Notre priorité est qu’il n’y ait pas de perte de l’apprentissage. L’essence de notre mission est d’éduquer, instruire, transmettre. S’il faut accueillir les élèves seulement 2h30 par jour nous le ferons afin qu’ils puissent faire au moins une heure de français et une heure de mathématiques. La crise de l’eau est un enjeu pédagogique », a soutenu Jacques Mikulovic. Le rectorat a ainsi distribué près de 117.000 gourdes de 600 ml à l’ensemble des élèves de l’île et réfléchit aussi à fournir du gel hydro-alcoolique dans les établissements scolaires. Cela représenterait 3.400 litres de gel par mois, mais cela à un coût…

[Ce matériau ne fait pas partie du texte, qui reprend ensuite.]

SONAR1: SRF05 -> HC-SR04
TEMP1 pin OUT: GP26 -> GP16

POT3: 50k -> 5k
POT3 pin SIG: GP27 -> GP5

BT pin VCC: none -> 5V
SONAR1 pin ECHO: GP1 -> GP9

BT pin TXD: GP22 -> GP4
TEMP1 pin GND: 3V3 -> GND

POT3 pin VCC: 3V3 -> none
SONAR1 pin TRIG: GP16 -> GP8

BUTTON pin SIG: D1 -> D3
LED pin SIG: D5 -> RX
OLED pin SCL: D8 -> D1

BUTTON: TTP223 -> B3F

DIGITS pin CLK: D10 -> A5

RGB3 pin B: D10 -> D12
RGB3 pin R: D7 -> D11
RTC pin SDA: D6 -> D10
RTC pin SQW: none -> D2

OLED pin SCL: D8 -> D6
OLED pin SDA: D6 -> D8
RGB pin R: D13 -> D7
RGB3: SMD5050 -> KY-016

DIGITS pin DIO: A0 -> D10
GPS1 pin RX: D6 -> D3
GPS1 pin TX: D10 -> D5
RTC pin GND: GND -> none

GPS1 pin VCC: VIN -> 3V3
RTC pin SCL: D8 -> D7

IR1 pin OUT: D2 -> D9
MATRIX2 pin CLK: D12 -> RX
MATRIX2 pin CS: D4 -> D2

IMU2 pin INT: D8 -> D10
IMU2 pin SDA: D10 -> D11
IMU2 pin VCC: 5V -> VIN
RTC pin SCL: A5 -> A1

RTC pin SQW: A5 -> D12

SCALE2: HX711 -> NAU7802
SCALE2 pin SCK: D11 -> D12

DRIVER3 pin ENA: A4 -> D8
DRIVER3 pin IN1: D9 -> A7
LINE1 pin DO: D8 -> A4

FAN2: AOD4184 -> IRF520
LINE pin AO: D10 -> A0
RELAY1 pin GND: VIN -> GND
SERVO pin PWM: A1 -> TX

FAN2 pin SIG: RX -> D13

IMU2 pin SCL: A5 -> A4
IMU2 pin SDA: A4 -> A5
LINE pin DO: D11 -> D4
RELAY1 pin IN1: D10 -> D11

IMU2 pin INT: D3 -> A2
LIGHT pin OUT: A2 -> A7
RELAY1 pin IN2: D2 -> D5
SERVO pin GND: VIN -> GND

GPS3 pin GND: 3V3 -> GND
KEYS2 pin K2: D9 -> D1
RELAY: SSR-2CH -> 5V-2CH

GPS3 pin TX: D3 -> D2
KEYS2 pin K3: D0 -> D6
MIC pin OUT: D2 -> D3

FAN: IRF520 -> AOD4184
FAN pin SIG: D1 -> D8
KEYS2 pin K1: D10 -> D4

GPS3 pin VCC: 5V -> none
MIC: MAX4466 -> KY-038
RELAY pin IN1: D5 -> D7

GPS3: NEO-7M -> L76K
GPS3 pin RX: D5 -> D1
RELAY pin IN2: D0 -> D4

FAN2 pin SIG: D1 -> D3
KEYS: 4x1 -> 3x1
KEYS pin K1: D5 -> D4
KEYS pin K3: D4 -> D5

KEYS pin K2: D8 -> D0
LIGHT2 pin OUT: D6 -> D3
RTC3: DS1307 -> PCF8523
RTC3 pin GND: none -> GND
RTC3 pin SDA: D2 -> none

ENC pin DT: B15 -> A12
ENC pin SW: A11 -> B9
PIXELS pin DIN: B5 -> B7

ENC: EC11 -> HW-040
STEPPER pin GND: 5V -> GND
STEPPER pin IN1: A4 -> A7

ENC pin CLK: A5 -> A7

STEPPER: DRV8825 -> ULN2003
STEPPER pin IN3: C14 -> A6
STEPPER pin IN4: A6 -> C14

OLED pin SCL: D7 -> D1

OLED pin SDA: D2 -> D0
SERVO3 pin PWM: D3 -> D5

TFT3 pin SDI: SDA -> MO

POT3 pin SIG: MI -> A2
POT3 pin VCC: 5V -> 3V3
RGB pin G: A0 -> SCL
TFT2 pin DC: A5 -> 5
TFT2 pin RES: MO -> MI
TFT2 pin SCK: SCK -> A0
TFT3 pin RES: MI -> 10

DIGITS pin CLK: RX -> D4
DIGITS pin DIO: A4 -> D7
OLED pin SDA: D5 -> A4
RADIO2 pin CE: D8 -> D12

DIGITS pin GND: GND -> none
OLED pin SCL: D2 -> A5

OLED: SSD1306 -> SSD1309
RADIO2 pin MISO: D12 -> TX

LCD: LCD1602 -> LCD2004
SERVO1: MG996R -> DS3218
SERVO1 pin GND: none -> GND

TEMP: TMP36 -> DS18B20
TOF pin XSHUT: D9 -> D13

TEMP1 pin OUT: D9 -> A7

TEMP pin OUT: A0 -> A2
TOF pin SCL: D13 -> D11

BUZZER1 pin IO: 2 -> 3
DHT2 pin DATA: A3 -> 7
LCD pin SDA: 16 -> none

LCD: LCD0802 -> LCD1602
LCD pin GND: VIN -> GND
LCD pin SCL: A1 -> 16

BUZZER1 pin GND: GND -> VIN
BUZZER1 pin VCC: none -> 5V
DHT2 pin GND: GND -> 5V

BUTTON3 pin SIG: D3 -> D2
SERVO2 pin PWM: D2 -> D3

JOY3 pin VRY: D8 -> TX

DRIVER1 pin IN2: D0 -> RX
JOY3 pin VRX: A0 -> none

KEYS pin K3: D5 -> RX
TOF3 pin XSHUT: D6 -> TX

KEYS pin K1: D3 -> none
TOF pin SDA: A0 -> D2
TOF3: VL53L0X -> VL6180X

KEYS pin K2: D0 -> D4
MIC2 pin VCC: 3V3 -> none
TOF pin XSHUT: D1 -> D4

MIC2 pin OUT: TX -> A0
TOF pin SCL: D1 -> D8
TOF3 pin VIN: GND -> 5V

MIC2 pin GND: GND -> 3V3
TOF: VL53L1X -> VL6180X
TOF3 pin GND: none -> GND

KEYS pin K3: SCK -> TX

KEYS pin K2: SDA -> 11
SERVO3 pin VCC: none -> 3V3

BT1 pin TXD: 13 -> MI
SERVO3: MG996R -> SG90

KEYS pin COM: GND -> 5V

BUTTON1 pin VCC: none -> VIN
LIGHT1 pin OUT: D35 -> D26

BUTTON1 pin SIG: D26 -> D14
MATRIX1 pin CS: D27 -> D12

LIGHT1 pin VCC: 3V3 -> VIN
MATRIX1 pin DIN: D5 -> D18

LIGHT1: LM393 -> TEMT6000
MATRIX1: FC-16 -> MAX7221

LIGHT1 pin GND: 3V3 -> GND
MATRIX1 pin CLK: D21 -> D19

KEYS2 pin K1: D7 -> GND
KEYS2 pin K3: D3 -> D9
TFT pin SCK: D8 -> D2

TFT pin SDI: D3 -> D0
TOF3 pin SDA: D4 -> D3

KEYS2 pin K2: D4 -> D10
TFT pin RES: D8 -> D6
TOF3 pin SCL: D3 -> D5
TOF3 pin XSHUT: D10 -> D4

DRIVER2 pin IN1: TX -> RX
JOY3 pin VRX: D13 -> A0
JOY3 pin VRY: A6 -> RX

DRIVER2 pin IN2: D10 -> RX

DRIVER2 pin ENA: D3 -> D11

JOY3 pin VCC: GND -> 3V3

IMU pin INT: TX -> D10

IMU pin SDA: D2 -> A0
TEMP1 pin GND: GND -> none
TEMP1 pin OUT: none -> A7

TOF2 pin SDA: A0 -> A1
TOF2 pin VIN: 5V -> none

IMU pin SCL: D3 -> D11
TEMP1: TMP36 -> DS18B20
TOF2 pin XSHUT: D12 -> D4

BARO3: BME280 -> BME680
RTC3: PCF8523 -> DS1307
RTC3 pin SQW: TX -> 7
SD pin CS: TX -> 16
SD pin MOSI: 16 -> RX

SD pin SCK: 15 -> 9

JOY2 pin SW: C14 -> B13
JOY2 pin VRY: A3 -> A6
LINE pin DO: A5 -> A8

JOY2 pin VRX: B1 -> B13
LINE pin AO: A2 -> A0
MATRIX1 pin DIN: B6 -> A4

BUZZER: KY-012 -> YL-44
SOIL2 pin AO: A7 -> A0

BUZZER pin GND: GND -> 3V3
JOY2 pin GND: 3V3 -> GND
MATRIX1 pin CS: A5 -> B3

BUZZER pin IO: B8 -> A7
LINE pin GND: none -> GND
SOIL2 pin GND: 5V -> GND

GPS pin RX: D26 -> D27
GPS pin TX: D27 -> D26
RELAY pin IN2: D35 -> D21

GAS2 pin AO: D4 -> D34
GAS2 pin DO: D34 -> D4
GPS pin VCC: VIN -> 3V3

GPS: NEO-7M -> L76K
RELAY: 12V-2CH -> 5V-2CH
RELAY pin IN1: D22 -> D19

Après avoir abordé la problématique de l’eau, le recteur a fait un premier bilan de la rentrée : « C’est loin d’être catastrophique ! Même si tout n’est pas parfait on ne s’en sort pas si mal comparé à certains établissements situés en métropole. Nous devons encore renforcer l’attractivité de ce département, mais aussi former plus d’enseignants sur ce territoire. L’avenir de Mayotte passera par le recrutement d’enseignants locaux », a-t-il insisté.
Des compétences en inadéquation avec les diplômes
A Mayotte même si les bonnes volontés sont là, il n’en demeure pas moins que le niveau scolaire des élèves est bien en deçà des standards nationaux, comme l’a rappelé Thierry Denoyelle : « Notre but commun est de mieux faire réussir les élèves de ce département, cela passe entre autres par une implication professionnelle des équipes pédagogiques et des chefs d’établissements. Car les résultats sont biaisés. Près de 75% des élèves âgés de 18 ans ont des difficultés en lecture lors des tests effectués durant la journée défense et citoyenneté (JDC). Or, plus de 75% des élèves de terminale générale ont obtenu leur baccalauréat. Il y a une différence notable entre les compétences et la réussite au diplôme. Nous devons peut-être repenser l’organisation de certains enseignements… »
En filigrane, derrière ce discours on comprend que les élèves mahorais sont surévalués par rapport à leur niveau réel. « Si on veut respecter nos élèves, on doit être exigeant avec eux et ne pas créer des illusions et des mensonges. Il faut sans doute arrêter le bidouillage des résultats et travailler davantage à la maitrise des savoirs fondamentaux. Il n’est pas normal que 75% de bacheliers de notre territoire aient des difficultés pour la lecture, s’agace le recteur. Certes Mayotte est l’académie qui a fait le plus de progrès ces dernières années mais on doit remettre de l’ordre en étant exigeant sur les l’acquisition des connaissances en français et en mathématiques ». Jacques Mikulovic veut ainsi créer une sorte d’électrochoc pédagogique et reste totalement ouvert aux nouvelles méthodes d’enseignement et à une liberté des professeurs pour transmettre les savoirs fondamentaux, car « Le progrès scolaire, c’est le passeport pour des perspectives d’avenir positives ».
B.J.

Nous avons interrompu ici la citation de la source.